Chaque homme, à son compte, peut croire qu’il est fait pour tous les hommes. Vivant pour soi, qu’il vive pour le genre humain, je l’admets, dès qu’il s’en propose le devoir. Mais que son devoir en soit un pour moi, je ne sais où il le prend. Et je ris qu’il m’y force. Car est-ce là cette liberté fameuse, que je sois forcé de faire contre mon sentiment ce qu’un autre décide bon que je fasse, parce qu’il lui plaît à faire ?

Les démocrates sont gens de foi ; et la preuve, — qu’ils ont en moi un hérétique. Je ne vois aucune raison que leur foi doive être la mienne ; et précisément parce qu’ils veulent que ce soit une raison. Le sentiment a fait leur croyance ; mon sentiment fait le contraire. Ce qu’ils invoquent contre moi, est ce que j’invoque contre eux.

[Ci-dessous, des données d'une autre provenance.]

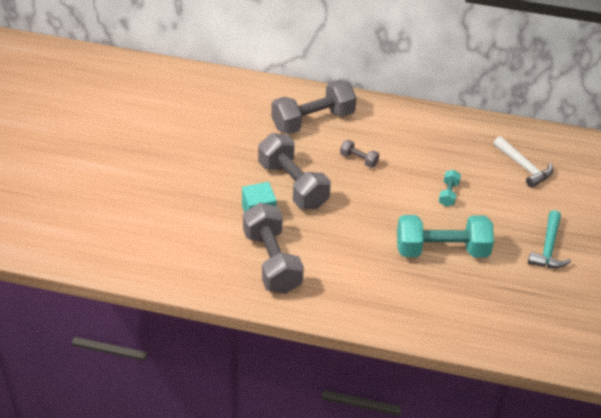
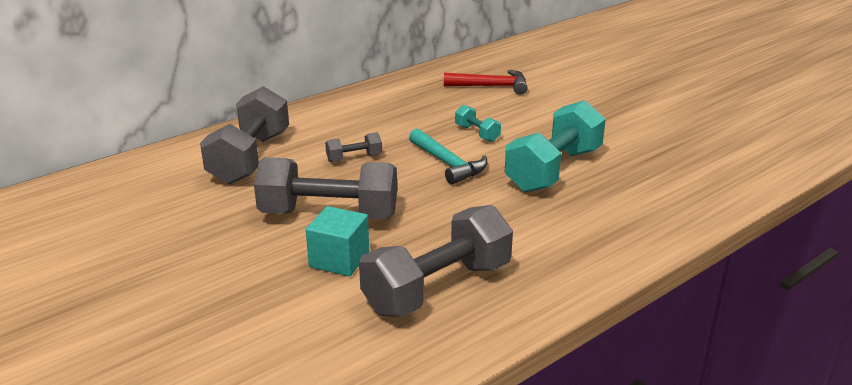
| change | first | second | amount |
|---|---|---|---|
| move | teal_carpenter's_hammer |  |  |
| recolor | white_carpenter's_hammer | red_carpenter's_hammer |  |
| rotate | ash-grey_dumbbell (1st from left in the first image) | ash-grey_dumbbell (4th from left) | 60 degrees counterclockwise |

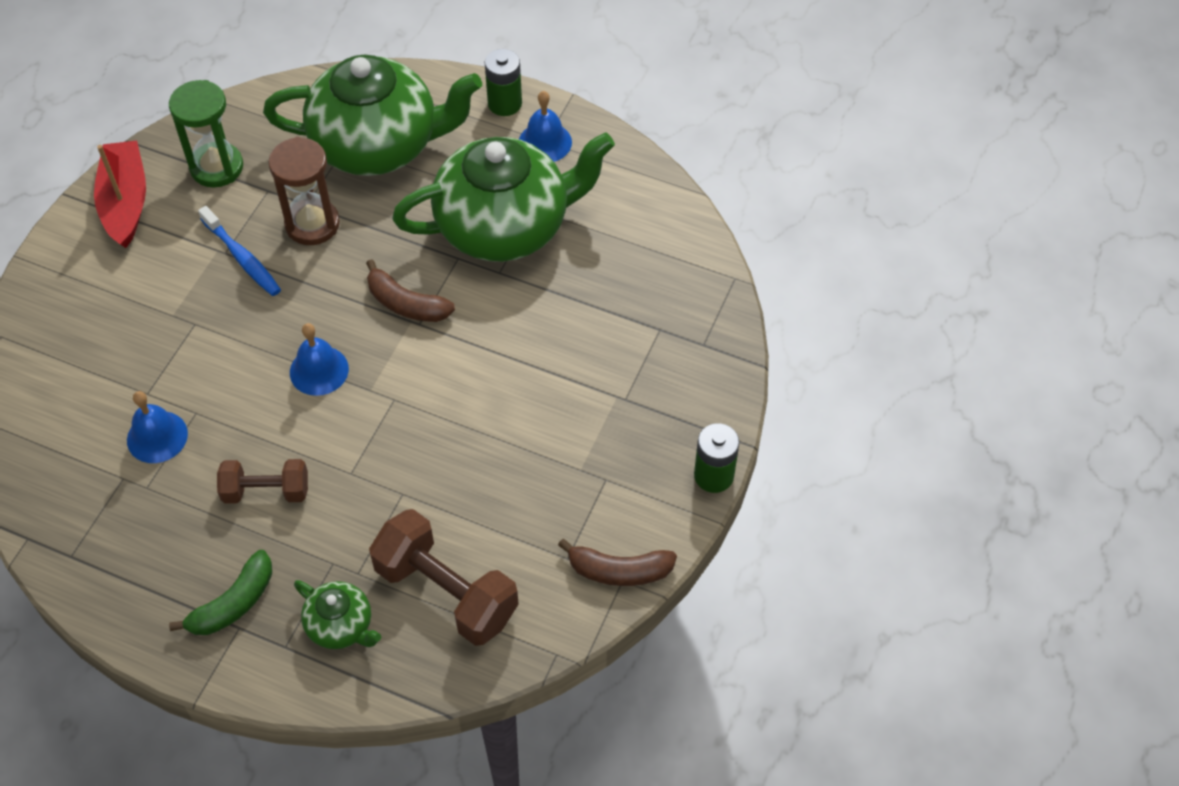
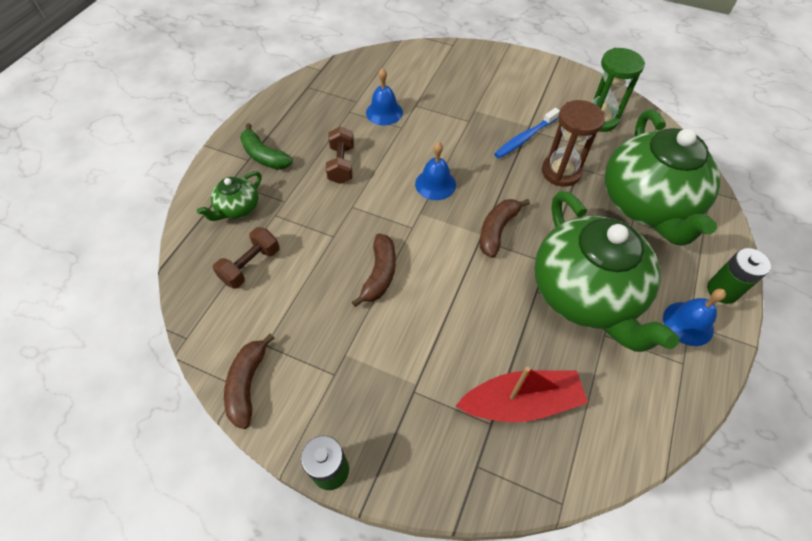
| change | first | second | amount |
|---|---|---|---|
| insert |  | brown_banana_fruit (2nd from left) |  |
| move | red_boat |  |  |
| resize | brown_dumbbell (2nd from left in the first image) | brown_dumbbell (1st from left) | x0.60 |

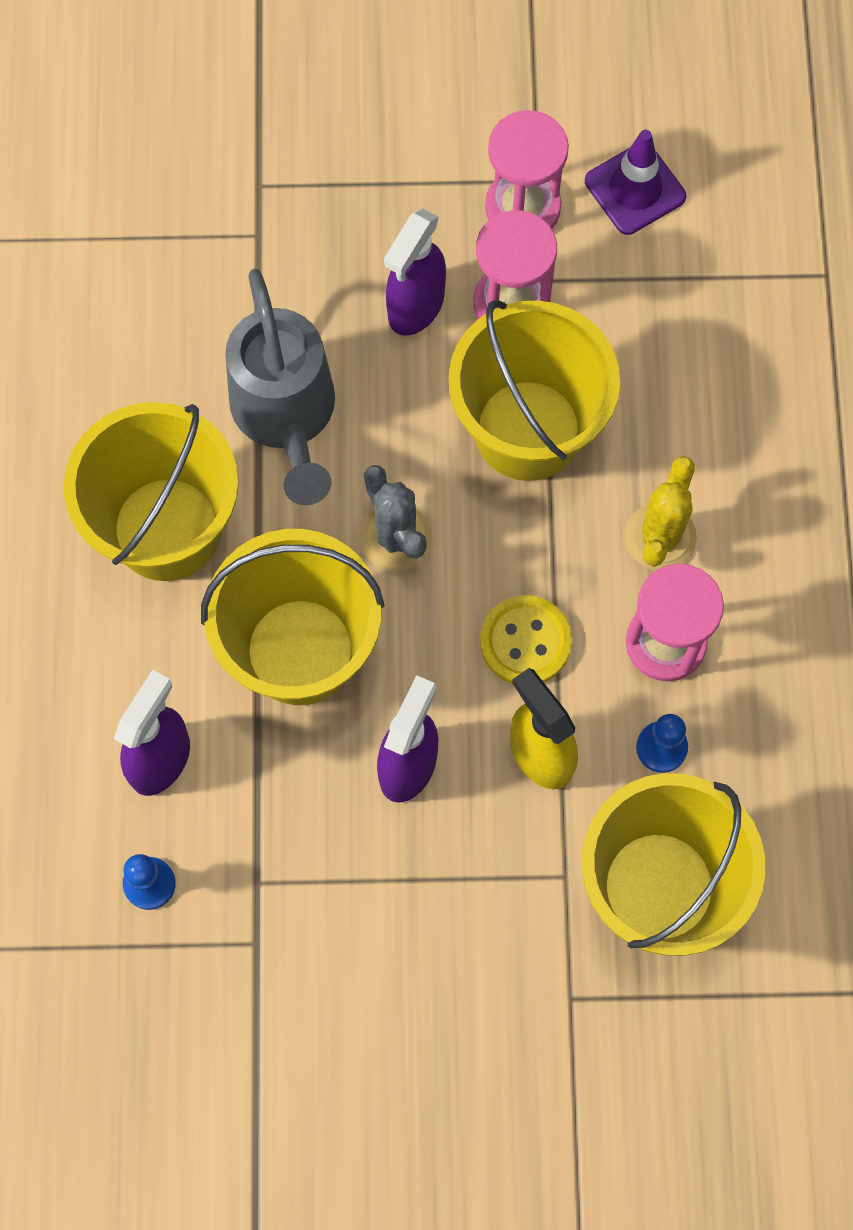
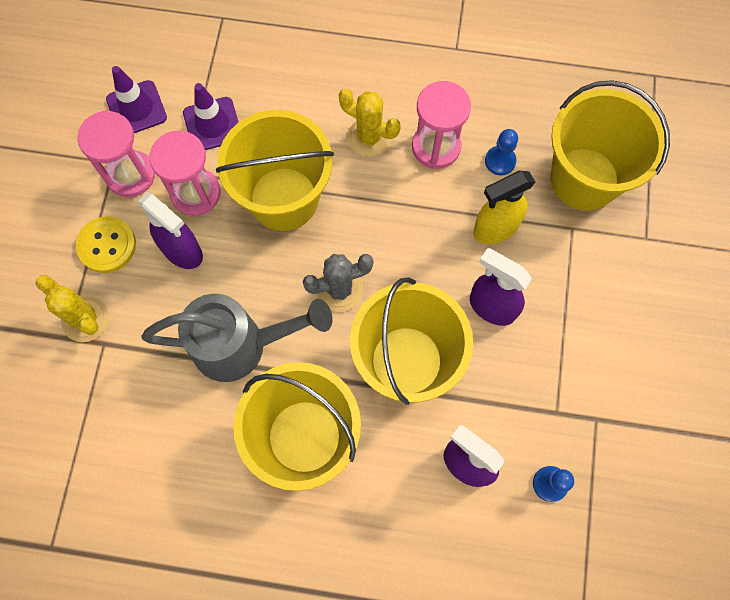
| change | first | second | amount |
|---|---|---|---|
| insert |  | bright_yellow_saguaro_cactus (1st from left) |  |
| insert |  | royal_purple_safety_cone (2nd from left) |  |
| move | bright_yellow_sewing_button |  |  |

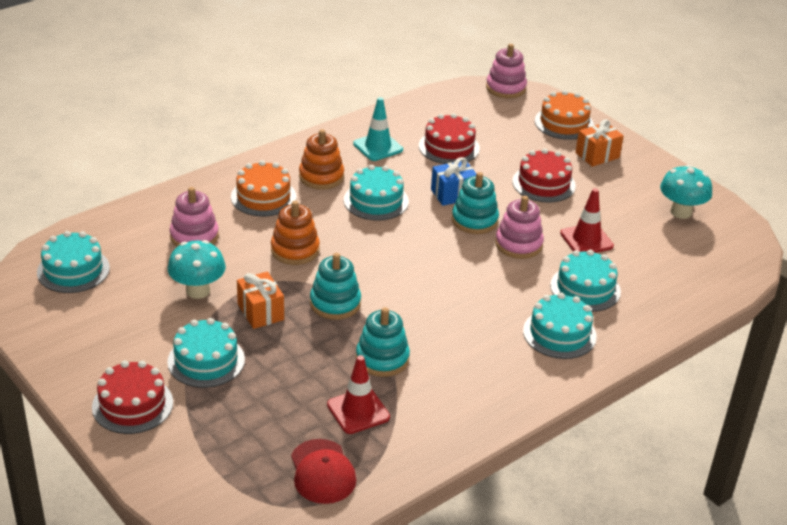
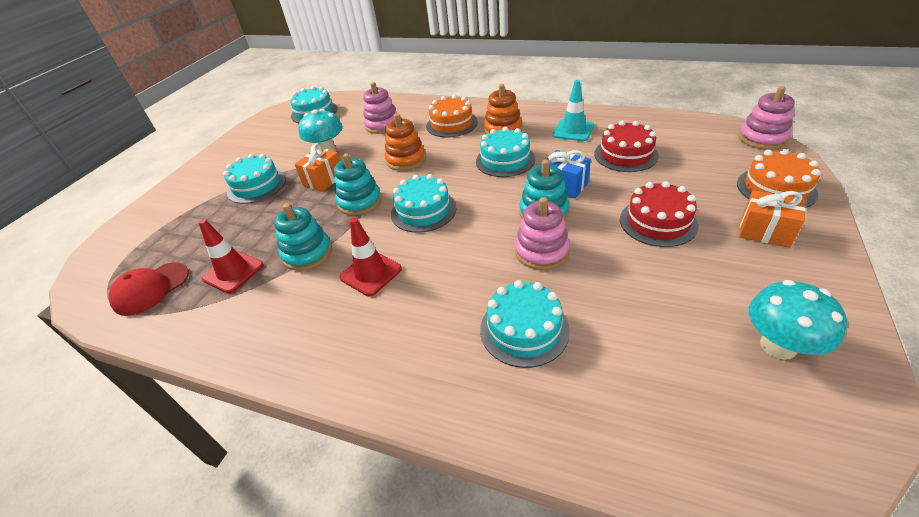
| change | first | second | amount |
|---|---|---|---|
| delete | red_cake (1st from left) |  |  |
| move | teal_cake (4th from left in the first image) | teal_cake (3rd from left) |  |
| move | red_safety_cone (2nd from left) |  |  |

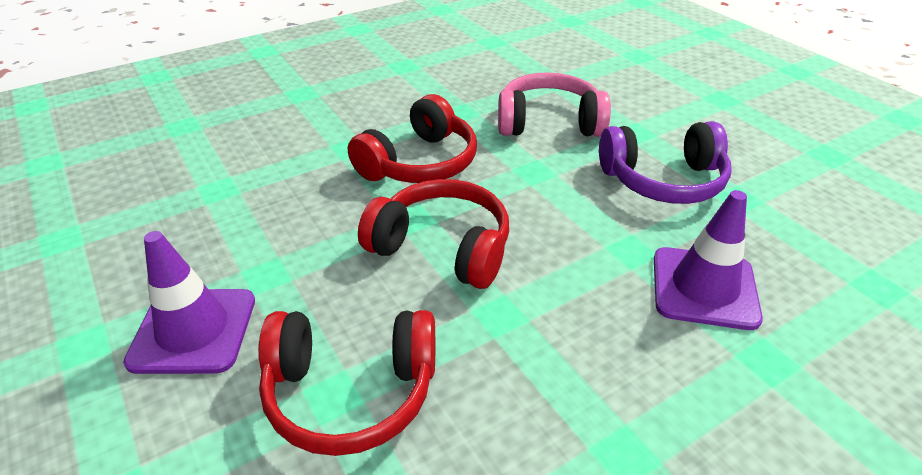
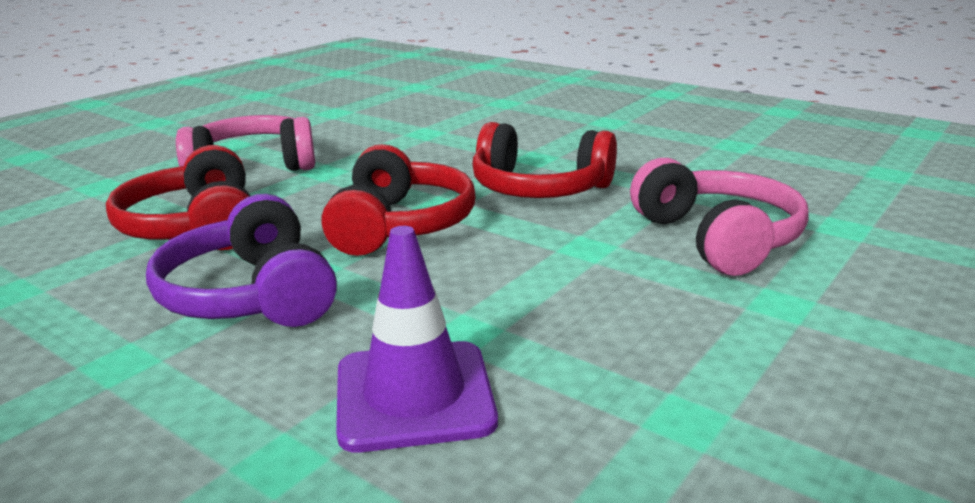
| change | first | second | amount |
|---|---|---|---|
| move | royal_purple_headset |  |  |
| replace | royal_purple_safety_cone (1st from left) | rose-pink_headset (1st from left) |  |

Je doute de leur droit sur ma vie par la même démarche qui les rend si hardis de n’en pas douter eux-mêmes. Ils sont théologiens par les dogmes ; mais il manque la pièce principale à leur théologie, celle qui porte toute l’armure, et proprement la forme. Ce ne serait pas trop d’un dieu pour m’ôter à moi-même. Comment donc m’y ôteraient-ils, puisque je n’y réussis pas ? — Pratique de ma prison comme je suis, et la détestant d’une telle haine, il faut que l’attache soit bien forte pour que je ne puisse la défaire. Je suis à la chaîne dans le cachot de ma pensée, et quoi que je fasse, je n’en sors pas. Si je suis démocrate, le hasard est heureux, et de ma part c’est bonté pure : car, pourquoi ne serais-je pas tout le contraire, avec le même droit ? Le moi sait justifier toutes ses démarches, parce qu’au fond il n’en justifie aucune : aveugle et brutal, il ne s’en soucie

  1. La majorité a toujours tort, en effet, dit Ibsen, — la maudite majorité compacte. Et à ceux qui bénissent le grand nombre il répond ainsi par une malédiction.